Green Thumb is about a plant-like boy named Leaf (…well, duh…) and his friends Scallop and Skate. Scallop is a scaly fisherman’s son and Skate is a manta ray with human eyes. The reason for these genetic aberrations? End times. The story takes place in a post-apocalyptic Florida Keys, the backdrop for the boys as they journey to Canal City (a ruined Miami) to find Scallop’s father, who has been taken into slavery by the ruling King of Pelicans (yes, birds).

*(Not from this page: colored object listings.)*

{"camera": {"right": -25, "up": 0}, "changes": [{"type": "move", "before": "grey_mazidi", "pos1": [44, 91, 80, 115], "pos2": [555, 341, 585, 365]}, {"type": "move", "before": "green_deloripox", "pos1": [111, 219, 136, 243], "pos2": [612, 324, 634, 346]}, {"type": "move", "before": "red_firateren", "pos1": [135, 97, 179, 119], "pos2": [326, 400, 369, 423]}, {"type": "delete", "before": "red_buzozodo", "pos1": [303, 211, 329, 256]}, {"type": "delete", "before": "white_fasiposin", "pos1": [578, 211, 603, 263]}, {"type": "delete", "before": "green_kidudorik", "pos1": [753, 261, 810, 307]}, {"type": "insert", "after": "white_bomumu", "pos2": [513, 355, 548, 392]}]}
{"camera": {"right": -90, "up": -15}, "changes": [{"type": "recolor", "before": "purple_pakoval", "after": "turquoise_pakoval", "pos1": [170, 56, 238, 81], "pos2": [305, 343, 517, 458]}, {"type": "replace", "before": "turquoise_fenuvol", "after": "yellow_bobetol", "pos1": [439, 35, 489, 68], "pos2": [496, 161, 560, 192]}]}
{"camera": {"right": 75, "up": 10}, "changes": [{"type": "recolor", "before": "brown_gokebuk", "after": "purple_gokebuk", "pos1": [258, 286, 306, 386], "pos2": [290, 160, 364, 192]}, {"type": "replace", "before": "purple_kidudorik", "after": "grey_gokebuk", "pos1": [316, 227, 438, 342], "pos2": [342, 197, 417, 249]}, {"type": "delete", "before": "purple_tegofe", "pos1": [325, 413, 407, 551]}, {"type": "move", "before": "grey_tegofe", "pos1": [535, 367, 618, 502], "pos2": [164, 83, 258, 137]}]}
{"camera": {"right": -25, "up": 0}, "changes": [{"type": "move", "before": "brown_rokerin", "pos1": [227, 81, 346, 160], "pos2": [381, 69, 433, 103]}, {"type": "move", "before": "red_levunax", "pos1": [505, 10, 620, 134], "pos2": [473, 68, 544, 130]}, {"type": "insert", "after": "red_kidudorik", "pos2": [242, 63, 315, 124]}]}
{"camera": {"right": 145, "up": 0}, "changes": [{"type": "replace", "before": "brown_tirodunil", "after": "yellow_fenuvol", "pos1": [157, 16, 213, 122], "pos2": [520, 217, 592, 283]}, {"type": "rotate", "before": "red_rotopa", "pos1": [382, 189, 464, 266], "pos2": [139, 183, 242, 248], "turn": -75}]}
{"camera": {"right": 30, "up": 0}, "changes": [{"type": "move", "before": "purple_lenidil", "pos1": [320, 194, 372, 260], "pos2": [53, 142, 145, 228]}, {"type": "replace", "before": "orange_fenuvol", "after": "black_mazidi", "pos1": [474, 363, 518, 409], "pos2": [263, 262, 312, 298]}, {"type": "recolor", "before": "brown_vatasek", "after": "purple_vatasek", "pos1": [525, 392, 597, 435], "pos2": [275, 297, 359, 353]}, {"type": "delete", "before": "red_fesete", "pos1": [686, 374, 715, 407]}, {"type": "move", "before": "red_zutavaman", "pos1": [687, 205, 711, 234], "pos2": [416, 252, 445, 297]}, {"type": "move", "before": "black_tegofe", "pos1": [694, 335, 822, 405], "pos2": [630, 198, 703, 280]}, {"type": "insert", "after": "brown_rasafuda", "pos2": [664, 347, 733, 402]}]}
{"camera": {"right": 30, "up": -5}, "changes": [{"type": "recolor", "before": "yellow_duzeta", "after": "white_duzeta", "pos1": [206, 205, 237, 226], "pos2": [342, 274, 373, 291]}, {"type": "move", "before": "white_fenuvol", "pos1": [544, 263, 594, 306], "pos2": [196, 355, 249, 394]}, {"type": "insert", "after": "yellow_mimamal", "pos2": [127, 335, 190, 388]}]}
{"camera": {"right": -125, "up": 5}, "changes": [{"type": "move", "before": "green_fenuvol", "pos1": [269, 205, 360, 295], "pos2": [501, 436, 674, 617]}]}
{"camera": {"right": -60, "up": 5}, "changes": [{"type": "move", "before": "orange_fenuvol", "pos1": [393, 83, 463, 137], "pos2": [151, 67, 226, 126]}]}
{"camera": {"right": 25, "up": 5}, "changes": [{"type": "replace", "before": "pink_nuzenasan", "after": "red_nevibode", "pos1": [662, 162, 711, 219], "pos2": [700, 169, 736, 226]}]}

If all this strains credulity for even spec-fic buffs, let me assure you Cardamone’s skills are such that he not only makes it work, he makes it sing. Cardamone’s prose is absolutely lyrical, and his descriptions of Leaf’s surroundings—in both paradise and squalor—are powerful and rooting, establishing such a firm sense of place, you’d swear you could smell whatever environment he’s in.

But the most accurate and sense-appropriate descriptions would be nothing without character and plot to back them up, and Cardamone comes up aces here as well. Both Leaf and Scallop are wonderfully complex and fully three-dimensional, made so by Cardamone’s morphing biological facts and imperatives into character traits.

By the second chapter, your emotional investment in the innocent, eternally curious Leaf will be so great you’ll follow him anywhere—even into the devastation of Canal City. If  Leaf is Cardamone’s most wholesome construct, Canal City is the polar opposite. It’s no surprise that the city is dangerous to Leaf and Scallop, but it damages them in totally different ways. I can’t say more without spoiling things.

My only complaint is that Green Thumb is a novella instead of a full-blown novel. That’s not to say it feels truncated. The story arcs beautifully, and the ending is an entirely appropriate, satisfying, and moving coda. I can’t think of what he could have added that wouldn’t have been gilding the Leaf (sorry…), but—selfish reader that I am—I simply wanted to spend more time in his world.

Green Thumb, then, is a wonder of a read—a unique, emotional, and somehow cautionary tale that deserves your attention. Highly, highly recommended.